A couple of nights ago I had a dream about something bad happening, but when I tried to scream, nothing came out of my mouth. I’ve had similar dreams before where I was helpless and couldn’t even notify anyone that there was a problem. The next morning I told my husband about the dream; he immediately said, “You don’t like to lose control. In the dream, you can’t scream, so you have no control.” I thought about that and knew that he was right. I like to be in control; I don’t like situations where I can’t control what is happening. Well, the reality is, in life we can’t truly control all that is happening to us and, one of the insights I’ve gained in recent years, is that I’m much more able to accept that occasional loss of control now than I was in my younger years. In the past, I freaked out when events happened that I could not control. My temper would flare, I would become exasperated. Now, usually, I am better able to handle those types of unplanned events. I have more patience, more understanding.
As an example, yesterday my husband and kids spent the day putting up our 12-foot tall artificial Christmas tree. Because of our holiday schedule this year, we decided to put the big tree up before Thanksgiving and then I will do the rest of the decorating after Thanksgiving. The kids had the lights on and about three-fourths of our massive amount of decorations on when the tree started to tilt and would have fallen completely were it not for my niece and future daughter-in-law catching it mid-fall. With the two of them holding it up, my husband and I worked for an hour trying to stabilize the base. The end result was that, after eleven years of use, the welding on the base is tired out and needs to be reinforced – something we’re not prepared to do. So, we began un-decorating the tree. All of the ornaments were taken off and laid on the couch, the light strings were removed and wound back up and the pieces of the tree were put out on the front porch with the hope that some Craig’s List reader will come to take it away to a new home. Today I will go purchase a new tree.
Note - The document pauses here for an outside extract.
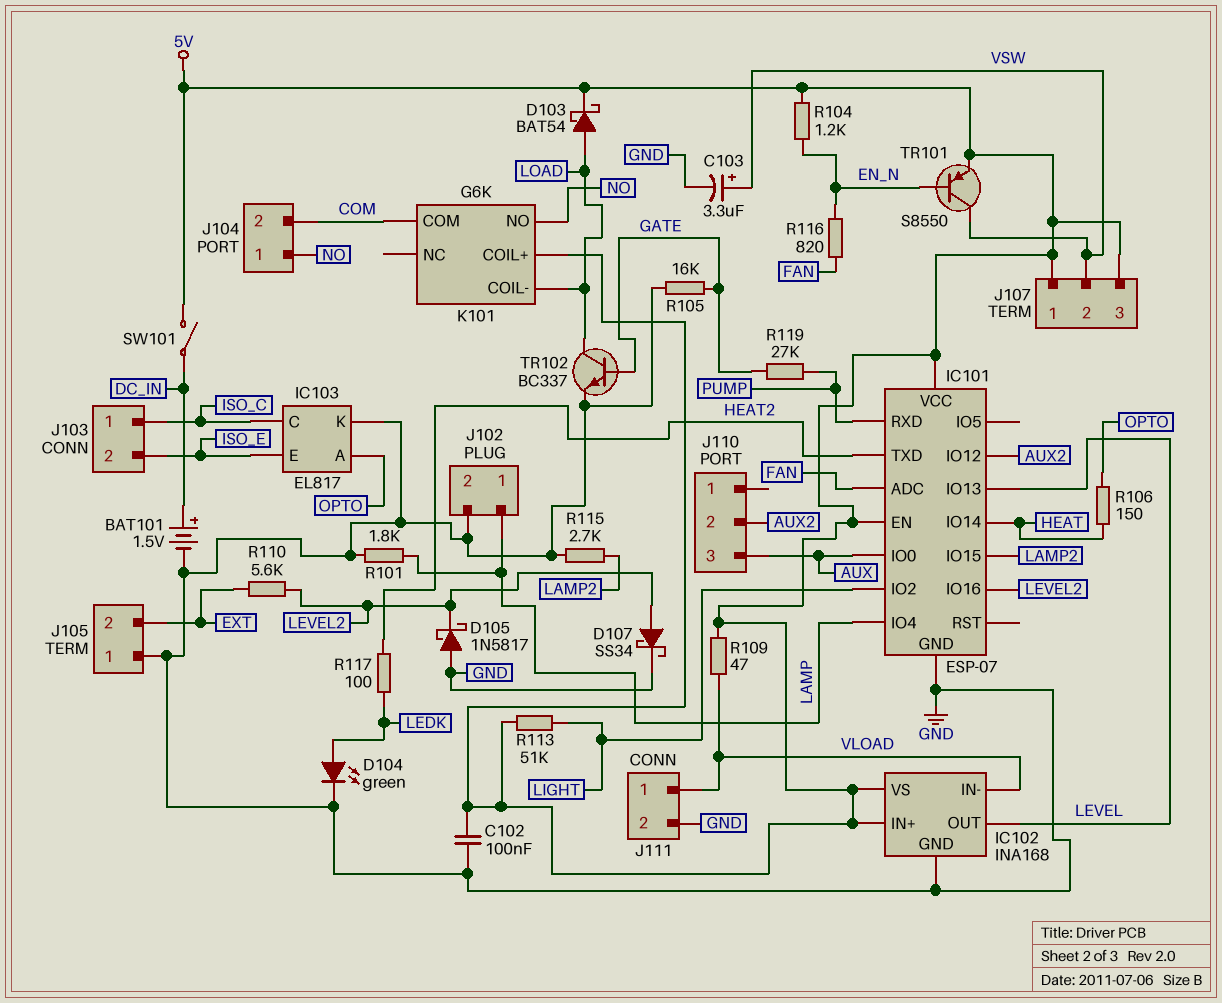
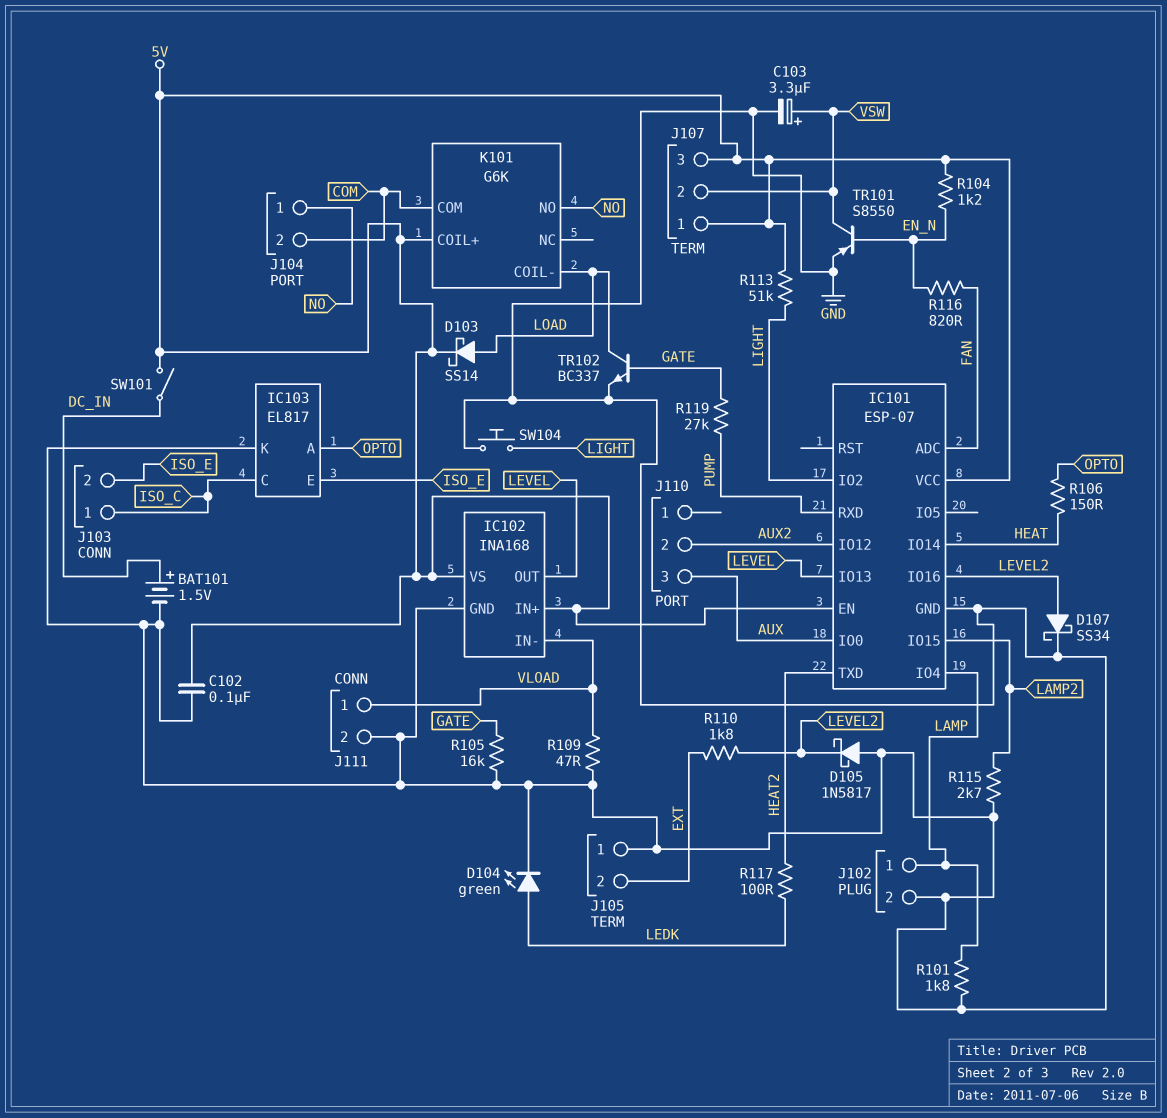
D103: schottky BAT54 (A LOAD, K 5V) -> schottky SS14 (A LOAD, K 5V)
R109: 47 (5V, VLOAD) -> 47 (GND, VLOAD)
R110: 5.6k (EXT, LEVEL2) -> 1.8k (EXT, LEVEL2)
SW104: none -> button (GND, LIGHT)
TR101: PNP S8550 (B EN_N, C VSW, E 5V) -> PNP S8550 (B EN_N, C VSW, E GND)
Throughout the ordeal last night I remained relatively calm. When it became apparent that we would not be able to fix the tree, I simply stated what needed to be done – “Take the tree down.” As I was going through the process, my husband’s comment about me not liking to be out of control rolled around in my head and I realized that, in maturing, I have learned (most of the time, anyway) that even in a situation I can’t control (a broken tree base), I can still be in control of my response. For a controlling personality like mine, it truly does feel much better to be personally in control during an uncontrollable situation, rather than letting go of all control.